D'une certaine manière, on pourrait dire que le flou accompagnait déjà tous les films d'Hong Sang-soo. Il est introduit par l'alcool qui va réorganiser, temporairement ou non, l'existence des personnages. Inversement, ceux-ci ne savent pas toujours où ils vont, le flou enrobe leur vie et l'alcool vient y apporter un peu de clarté. Chez Hong Sang-soo, le flou circule dans les deux sens, avec les joies et les peines qui l'accompagnent. Celui que matérialise le cinéaste dans In Water n'est au fond que l'expression imagée traduisant la solitude, la mélancolie et la volonté d'en finir d'un jeune cinéaste tournant son film testamentaire. Le flou a donc toujours été là. Au départ ou à l'arrivée de chaque film, mais aussi dans son cheminement où la confusion est reine et les cartes du jeu sans cesse redistribuées. Certes, l'utilisation littérale du flou, dans sa forme technique, peut agacer dans In Water car elle a tout de la fausse bonne idée, de celles qui tombent à plat en ne fonctionnant que quelques minutes avant de s'écraser. On voit bien que ce choix formel répond néanmoins à une logique qui traverse toute l’œuvre du cinéaste.
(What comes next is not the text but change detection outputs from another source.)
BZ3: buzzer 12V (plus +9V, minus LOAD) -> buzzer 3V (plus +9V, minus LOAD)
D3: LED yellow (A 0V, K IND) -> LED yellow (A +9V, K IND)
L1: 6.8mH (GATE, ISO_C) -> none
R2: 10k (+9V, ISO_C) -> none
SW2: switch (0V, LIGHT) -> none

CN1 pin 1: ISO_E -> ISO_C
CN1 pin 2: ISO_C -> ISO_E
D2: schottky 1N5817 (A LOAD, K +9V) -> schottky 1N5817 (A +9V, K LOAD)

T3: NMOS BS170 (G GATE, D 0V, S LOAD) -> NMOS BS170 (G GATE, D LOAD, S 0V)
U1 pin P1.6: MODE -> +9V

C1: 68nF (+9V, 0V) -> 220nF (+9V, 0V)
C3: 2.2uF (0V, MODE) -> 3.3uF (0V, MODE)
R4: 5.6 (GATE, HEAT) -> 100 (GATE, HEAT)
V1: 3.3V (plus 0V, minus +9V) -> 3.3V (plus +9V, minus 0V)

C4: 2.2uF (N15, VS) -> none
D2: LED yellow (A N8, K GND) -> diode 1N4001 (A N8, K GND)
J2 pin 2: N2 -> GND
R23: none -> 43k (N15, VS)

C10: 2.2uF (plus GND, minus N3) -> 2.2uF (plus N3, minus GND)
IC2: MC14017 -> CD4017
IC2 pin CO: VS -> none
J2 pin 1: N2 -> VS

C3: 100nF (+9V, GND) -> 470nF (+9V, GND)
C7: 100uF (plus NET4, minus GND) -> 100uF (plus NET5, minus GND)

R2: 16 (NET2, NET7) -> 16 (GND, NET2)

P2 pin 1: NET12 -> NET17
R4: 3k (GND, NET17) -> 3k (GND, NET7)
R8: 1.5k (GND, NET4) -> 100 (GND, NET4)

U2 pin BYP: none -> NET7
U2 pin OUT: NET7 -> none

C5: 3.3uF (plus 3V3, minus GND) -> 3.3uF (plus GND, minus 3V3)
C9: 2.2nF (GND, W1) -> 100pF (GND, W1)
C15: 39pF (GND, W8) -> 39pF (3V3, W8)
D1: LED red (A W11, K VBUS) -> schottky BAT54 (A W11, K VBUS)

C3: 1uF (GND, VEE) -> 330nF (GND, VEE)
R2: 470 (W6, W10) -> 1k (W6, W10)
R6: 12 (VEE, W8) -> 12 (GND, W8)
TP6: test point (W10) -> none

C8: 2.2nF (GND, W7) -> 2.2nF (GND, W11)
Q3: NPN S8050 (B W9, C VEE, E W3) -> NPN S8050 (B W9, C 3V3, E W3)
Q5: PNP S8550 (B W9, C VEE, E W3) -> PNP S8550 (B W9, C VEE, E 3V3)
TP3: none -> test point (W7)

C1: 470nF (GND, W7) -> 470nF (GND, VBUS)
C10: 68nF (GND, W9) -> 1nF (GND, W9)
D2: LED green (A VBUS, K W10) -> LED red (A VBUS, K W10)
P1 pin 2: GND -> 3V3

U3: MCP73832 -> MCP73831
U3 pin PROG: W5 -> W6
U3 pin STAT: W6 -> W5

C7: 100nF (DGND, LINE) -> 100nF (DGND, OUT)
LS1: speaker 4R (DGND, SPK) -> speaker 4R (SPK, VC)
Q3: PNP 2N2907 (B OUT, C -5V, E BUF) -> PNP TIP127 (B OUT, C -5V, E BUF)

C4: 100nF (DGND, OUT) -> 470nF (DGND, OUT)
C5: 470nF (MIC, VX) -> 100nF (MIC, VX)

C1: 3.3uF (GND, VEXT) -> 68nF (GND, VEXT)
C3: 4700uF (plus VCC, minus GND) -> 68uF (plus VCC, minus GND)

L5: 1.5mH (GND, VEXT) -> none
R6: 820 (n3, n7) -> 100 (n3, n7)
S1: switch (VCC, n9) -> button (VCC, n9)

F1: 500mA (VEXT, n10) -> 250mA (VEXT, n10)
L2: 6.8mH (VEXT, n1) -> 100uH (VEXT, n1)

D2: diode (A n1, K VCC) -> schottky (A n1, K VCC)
Or, paradoxalement, In Water apparaît aussi comme un film clair où la plupart des incertitudes sont au final aplaties. De la confusion brumeuse de Seoung-mo qui sait qu'il vient sur l'île pour mettre fin à ses jours et signer son œuvre testamentaire, Hong Sang-soo en filme patiemment l'attente et son cheminement au point où il n'y a plus de doute, à la fin du film, sur l'évidence de la mort à venir du jeune cinéaste. Il y aurait ainsi deux formes de regard dans In Water. Un premier, tel que nous l'avons décrit ci-dessus, qui traduit le flou intérieur de Seoung-mo, et un second, beaucoup plus omniscient et « entomologiste », correspondant au regard du cinéaste lui-même, qui regarde frontalement les personnages avec une netteté qui livrera sans aucun obstacle les grands secrets du film, à l'exception de quelques détails (le lien entre les deux femmes ou l'ensemble des histoires affectives de Seoung-mo). À cela s'ajoute encore un emboîtement complexe entre le film qu'on regarde et le film en train de se faire où certains détails circulent sur différents niveaux de sens, allant même jusqu'à convoquer une parabole critique (inoffensive) sur la société de consommation. In Water fonctionne néanmoins d'abord au niveau intime comme un récit profondément mélancolique sur un homme qui pense ne pas être destiné à vivre et qui, après être revenu d'un amour impossible, livre son testament sur une plage en souvenir de la femme qu'il a aimée.